Dans ton roman, tu donnes énormément de conseils en séduction pour les hommes, lequel faudrait-il retenir ?

Frédéric Beigbeder a écrit à la page 80 de son Premier bilan après l’apocalypse (que je conseille vivement) : « Un grand romancier, c’est quelqu’un qui vous fournit des méthodes de drague qui fonctionnent. »

Que ceux qui utiliseront les miennes me fassent savoir si elles ont été efficaces ou pas !

Pour répondre à ta question, la séduction est un processus complexe et en grande partie mystérieux, c’est ce qui fait tout son charme, et c’est ce que j’ai essayé de montrer dans ce roman.

Mais si vraiment je devais ne retenir qu’un élément, mon expérience me pousserait à dire que le plus important, toutes choses égales par ailleurs, c’est l’assurance et la confiance en soi, et l’audace dont elles permettent de faire preuve. Avec de l’assurance et de l’audace, on peut vraiment déplacer des montagnes !

Pour toi c’est quoi l’hédonisme ? Max en est-il la parfaite incarnation ?

Le Grand Robert (encore lui !), nous dit que l’hédonisme est une « Doctrine qui prend pour principe de la morale la recherche du plaisir et l’évitement de la douleur. »

Max peut effectivement être considéré comme un hédoniste car il cherche systématiquement le plaisir, même s’il s’agit somme toute de plaisirs plutôt simples : passer des soirées avec de jolies jeunes filles, boire du bon vin, écouter de la bonne musique, déguster un bon dîner et se faire des câlins… Mais il est aussi hédoniste parce qu’il tente d’éviter la douleur, donc l’amour, car l’amour finit toujours par engendrer la douleur.

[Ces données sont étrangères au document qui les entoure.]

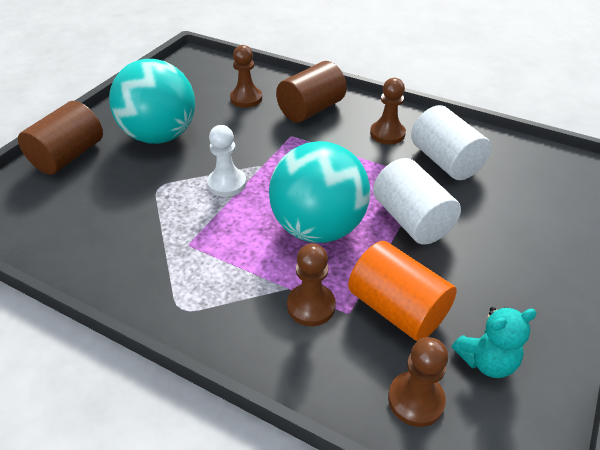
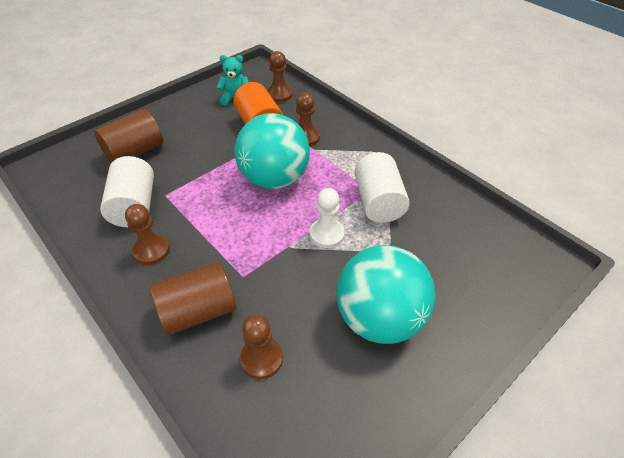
camera: 160 degrees left, 5 degrees up
(69, 156) = (479, 314): brown cylinder -> brown cylinder (135, 152)
(411, 220) = (207, 168): white cylinder -> white cylinder (378, 202)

Là où ça coince, c’est que les jeunes filles, elles, ne sont pas hédonistes, elles sont friandes d’amour donc de douleur et de souffrance. C’est en quelque sorte sur ce conflit entre hommes hédonistes et femmes passionnelles que se base la construction dramatique de « Single ! », et de la vie sur terre en général !

Mais si Max est un hédoniste, c’est un hédoniste romantique, ce qui le conduit à parfois tomber lui aussi dans le piège du sentiment amoureux…

L’auteur et le narrateur fusionnent-ils ?

La sempiternelle question !

La réponse est bien évidemment oui et non.

Dans la littérature, les cas où auteurs et narrateurs se ressemblent sont nombreux : Houellebecq, Beigbeder, Bukowski, Ellis, Miller, Montherlant, Perec, Matzneff, Sagan et tant d’autres. À chaque fois, on se situe en réalité sur des continuums. Le pourcentage de véracité des histoires et de similarité entre auteurs et héros varie selon les auteurs, les romans, et même d’une scène à une autre.

Max me ressemble sur certains points, évidemment, déjà parce que c’est moi qui l’ai créé. Nous avons une base commune, mais sur ce socle j’ai ensuite bâti un véritable personnage de fiction dont certaines pensées, actes ou caractéristiques m’étaient nécessaire pour les besoins du roman, sans forcément coïncider avec ce que je suis personnellement.

Un processus identique s’applique aux scènes que je raconte. Certaines sont réelles à 100% parce qu’elles étaient bien comme ça pour les besoins du roman, parce qu’elles illustraient à merveille les idées que je souhaitais présenter. D’autres sont au contraire 100% fictionnelles, déjà parce que c’est grisant de créer des individus et des histoires de toutes pièces (ça nous permet un peu de nous prendre pour Dieu), mais également parce qu’on a parfois besoin de montrer des choses qu’on n’a pas vécues personnellement. Dans la plupart des cas, je dirai qu’on se situe quelque part entre les deux.